Jack Soifer 2 Ago 13









 


Portugal está entre os países europeus com maior diversidade em aves. Umas são observadas por todo o país, outras só em algumas regiões. Algumas só passam por cá a caminho de África, no Outono, e de volta, na Primavera. Há milhões de norte-europeus interessados. São fotógrafos, artistas, profissionais e professores de botânica, biologia e zoologia, caçadores, ambientalistas, montanhistas, etc.


As aves ajudam a polinizar flores e, por isso, são também o foco de botânicos e biólogos. Caçadores interpretam o canto de pássaros para procurarem a caça. Montanhistas experientes vêem no padrão do voo ou canto possíveis mudanças no tempo.
Eles estão em associações e têm um site na Internet. É a via de se chegar àqueles que os influenciam, para divulgar os atractivos do seu destino, do seu concelho.
Há, na Sociedade Portuguesa de Estudo das Aves (SPEA), quem lhe indique sócios influentes na sua região. Convide-os para conhecer o seu sítio. Se eles gostarem, elabore planos para atrair colegas de outros países. Se eles não conhecem associações no exterior, poderão indicar websites.

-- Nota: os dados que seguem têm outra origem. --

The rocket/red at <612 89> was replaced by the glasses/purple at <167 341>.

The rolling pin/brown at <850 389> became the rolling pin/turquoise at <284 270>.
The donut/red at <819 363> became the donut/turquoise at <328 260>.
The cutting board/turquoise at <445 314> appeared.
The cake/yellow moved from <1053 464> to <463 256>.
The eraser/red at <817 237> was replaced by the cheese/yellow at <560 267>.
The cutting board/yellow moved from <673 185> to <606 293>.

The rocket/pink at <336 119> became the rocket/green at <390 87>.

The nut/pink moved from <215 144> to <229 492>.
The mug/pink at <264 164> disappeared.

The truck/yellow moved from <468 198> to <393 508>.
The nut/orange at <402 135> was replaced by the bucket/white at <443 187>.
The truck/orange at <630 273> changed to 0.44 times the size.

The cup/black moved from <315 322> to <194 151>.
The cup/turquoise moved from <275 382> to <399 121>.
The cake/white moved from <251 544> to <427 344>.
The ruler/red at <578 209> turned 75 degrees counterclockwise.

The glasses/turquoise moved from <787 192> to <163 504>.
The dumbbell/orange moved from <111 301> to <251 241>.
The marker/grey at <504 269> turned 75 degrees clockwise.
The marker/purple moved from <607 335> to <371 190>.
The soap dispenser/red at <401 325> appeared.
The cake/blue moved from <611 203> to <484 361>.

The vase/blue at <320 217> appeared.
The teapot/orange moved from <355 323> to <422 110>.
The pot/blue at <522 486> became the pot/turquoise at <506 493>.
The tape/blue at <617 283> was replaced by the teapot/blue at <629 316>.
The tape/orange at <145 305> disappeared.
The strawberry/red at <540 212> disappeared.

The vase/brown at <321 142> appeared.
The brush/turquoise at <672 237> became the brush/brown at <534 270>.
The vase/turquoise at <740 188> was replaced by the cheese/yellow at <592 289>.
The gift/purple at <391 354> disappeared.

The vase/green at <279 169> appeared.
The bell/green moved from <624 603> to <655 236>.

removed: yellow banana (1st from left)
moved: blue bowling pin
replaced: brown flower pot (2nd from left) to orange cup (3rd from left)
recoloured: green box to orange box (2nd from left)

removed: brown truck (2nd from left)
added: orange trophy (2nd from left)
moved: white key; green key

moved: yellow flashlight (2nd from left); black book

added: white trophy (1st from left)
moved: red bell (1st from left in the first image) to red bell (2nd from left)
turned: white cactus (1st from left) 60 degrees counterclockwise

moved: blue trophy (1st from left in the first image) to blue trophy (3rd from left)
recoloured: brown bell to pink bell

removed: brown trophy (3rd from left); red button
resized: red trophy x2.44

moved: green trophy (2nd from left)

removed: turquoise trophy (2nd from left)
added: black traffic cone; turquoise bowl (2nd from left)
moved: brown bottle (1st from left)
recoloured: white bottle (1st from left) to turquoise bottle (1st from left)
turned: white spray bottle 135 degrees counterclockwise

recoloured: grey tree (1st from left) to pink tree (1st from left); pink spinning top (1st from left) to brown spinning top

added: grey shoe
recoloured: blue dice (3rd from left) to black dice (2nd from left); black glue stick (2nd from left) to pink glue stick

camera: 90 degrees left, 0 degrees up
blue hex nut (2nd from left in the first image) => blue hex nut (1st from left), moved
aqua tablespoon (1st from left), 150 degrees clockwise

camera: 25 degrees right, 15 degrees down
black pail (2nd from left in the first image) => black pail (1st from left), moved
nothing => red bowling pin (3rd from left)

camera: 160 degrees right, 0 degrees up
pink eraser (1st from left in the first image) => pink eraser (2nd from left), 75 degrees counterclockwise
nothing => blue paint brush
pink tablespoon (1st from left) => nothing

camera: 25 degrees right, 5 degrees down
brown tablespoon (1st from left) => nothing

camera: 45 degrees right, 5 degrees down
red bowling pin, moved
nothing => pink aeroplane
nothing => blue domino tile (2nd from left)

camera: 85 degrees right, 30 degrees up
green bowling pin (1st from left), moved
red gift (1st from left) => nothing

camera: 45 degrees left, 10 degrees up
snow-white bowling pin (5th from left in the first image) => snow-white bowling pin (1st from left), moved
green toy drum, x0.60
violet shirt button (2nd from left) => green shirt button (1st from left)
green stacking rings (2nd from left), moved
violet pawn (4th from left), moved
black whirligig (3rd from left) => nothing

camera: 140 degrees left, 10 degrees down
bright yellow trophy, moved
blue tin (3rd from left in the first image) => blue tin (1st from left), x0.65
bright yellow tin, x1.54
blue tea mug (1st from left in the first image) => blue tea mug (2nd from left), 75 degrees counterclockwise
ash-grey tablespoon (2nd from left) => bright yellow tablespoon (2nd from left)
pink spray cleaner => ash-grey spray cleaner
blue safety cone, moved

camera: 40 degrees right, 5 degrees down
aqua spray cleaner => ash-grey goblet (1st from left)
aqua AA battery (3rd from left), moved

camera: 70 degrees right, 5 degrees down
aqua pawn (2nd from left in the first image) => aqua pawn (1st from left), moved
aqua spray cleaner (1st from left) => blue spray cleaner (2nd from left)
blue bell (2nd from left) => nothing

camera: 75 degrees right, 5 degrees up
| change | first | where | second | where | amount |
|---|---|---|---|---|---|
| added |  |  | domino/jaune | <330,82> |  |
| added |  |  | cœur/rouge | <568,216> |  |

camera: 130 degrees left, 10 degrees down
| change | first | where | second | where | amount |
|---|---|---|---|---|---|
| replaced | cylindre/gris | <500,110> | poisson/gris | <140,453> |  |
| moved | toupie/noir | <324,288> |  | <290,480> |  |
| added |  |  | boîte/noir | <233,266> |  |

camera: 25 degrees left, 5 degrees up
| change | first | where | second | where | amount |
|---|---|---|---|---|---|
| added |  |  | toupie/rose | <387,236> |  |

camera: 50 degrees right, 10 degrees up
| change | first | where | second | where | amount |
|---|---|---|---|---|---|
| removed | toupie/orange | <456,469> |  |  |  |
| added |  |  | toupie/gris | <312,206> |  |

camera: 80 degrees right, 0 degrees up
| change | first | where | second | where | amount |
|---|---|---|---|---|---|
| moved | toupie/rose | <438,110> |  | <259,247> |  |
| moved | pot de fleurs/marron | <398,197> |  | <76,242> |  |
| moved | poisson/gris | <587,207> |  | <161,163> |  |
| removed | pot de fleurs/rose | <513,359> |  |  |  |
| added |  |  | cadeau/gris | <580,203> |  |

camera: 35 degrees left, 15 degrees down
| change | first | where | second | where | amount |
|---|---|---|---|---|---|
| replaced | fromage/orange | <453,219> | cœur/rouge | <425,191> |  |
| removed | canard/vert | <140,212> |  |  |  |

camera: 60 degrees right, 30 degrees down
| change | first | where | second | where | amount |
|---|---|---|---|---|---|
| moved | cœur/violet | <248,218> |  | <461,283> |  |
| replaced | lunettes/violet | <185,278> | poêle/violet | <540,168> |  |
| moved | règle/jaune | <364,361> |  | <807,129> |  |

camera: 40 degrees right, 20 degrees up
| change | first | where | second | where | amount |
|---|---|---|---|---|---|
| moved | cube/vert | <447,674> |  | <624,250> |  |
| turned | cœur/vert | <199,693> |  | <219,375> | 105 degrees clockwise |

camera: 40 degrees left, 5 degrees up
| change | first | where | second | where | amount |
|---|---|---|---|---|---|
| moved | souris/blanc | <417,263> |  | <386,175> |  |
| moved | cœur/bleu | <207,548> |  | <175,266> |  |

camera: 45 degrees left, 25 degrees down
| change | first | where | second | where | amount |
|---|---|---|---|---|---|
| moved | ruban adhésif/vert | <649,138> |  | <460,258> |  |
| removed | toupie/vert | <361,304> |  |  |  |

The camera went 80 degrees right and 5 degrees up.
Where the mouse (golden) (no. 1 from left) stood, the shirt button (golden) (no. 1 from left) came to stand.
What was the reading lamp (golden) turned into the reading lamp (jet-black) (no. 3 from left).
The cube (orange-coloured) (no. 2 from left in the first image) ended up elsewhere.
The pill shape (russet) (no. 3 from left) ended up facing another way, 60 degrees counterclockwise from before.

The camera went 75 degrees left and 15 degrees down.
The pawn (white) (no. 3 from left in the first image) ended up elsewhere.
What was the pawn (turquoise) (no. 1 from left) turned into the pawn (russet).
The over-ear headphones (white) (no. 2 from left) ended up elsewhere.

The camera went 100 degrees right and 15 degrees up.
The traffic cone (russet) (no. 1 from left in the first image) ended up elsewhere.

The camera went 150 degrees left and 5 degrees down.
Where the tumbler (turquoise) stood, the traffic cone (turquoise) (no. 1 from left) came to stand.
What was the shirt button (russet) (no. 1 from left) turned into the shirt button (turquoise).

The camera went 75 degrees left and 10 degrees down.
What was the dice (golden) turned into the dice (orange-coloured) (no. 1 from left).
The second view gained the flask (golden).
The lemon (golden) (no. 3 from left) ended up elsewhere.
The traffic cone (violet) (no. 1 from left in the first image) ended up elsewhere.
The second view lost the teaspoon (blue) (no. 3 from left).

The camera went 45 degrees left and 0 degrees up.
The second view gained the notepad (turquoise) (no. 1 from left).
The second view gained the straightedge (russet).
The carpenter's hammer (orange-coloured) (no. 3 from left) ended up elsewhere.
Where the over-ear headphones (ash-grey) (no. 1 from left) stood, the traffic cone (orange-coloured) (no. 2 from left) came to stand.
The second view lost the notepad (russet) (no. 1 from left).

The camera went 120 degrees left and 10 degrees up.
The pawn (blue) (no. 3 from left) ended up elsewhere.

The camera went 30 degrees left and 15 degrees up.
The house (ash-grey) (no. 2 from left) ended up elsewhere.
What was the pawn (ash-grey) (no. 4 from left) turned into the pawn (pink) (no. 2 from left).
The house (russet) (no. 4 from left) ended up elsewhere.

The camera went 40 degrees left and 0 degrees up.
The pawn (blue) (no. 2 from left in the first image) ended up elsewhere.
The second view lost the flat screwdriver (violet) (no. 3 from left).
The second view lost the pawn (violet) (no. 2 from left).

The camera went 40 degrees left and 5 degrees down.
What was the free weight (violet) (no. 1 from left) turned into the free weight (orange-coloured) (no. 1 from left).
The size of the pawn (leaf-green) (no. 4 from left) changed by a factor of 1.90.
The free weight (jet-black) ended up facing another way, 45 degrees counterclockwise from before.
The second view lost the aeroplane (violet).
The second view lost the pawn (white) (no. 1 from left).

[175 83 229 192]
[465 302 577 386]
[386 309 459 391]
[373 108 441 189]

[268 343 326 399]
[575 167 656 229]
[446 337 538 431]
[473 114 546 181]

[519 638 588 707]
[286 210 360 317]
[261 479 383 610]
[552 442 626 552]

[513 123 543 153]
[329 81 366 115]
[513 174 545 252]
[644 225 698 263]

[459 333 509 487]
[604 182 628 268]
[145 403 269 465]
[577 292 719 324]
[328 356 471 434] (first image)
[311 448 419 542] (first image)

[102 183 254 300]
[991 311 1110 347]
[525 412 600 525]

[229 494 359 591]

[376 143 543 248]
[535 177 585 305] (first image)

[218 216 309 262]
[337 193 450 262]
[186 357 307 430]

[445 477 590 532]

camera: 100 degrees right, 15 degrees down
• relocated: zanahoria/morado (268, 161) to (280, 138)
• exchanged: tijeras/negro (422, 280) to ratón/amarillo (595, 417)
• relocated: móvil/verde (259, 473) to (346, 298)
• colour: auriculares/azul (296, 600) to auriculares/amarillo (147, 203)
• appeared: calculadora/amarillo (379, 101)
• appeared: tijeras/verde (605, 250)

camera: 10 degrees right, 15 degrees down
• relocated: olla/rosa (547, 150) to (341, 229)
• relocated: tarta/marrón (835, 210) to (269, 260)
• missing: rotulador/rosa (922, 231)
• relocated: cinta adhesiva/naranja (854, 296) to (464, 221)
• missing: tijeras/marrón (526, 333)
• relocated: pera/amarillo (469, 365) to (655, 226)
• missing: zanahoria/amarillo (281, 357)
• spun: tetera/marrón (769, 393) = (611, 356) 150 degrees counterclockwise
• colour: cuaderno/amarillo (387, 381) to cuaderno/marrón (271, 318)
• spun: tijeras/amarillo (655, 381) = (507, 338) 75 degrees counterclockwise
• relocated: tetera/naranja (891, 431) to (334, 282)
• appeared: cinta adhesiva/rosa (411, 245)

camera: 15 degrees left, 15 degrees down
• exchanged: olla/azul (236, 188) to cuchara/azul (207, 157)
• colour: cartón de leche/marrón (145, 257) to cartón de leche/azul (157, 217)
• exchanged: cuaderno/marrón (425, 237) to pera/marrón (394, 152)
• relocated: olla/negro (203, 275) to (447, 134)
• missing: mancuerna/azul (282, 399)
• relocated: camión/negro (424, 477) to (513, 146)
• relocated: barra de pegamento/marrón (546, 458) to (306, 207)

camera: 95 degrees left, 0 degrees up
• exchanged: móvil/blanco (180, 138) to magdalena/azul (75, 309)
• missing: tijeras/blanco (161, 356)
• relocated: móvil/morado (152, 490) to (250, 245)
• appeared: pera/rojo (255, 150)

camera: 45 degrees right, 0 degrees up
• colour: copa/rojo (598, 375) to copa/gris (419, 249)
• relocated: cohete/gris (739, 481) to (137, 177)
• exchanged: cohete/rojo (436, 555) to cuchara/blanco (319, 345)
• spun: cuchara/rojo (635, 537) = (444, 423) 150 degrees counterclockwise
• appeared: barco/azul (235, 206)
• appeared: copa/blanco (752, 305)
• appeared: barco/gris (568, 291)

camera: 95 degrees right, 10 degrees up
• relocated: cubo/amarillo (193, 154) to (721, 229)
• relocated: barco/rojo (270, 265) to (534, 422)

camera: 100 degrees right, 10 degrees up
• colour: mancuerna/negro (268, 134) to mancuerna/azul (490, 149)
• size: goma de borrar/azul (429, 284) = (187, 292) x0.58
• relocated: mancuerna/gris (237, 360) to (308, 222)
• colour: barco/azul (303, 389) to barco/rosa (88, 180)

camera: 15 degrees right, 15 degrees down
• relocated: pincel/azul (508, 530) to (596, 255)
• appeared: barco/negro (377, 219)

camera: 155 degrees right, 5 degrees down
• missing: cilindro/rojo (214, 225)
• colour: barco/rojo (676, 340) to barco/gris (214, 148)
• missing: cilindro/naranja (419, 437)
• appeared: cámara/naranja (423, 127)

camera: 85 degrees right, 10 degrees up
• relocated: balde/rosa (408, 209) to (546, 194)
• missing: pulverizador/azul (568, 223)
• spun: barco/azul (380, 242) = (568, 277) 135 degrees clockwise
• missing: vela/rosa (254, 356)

A maioria das aves desperta a nossa atenção ao amanhecer e ao final da tarde. É quando procuram alimento, cantam e voam. Você precisará de muitas semanas para procurar onde os pássaros estão e em que horários. São vistos perto de água, em regiões húmidas ou muito floridas, onde há alimento. Durante a nidificação, são mais atraentes, mas mais sensíveis.
É na Primavera que as aves cantam mais e mostram a mais linda plumagem. O macho mostra a dança mais ousada, o trinar mais harmónico, para atrair a fêmea. É isso que o birdwatcher quer ver, ouvir, fotografar, filmar, e se encantar. Não é ver aves paradas no galho.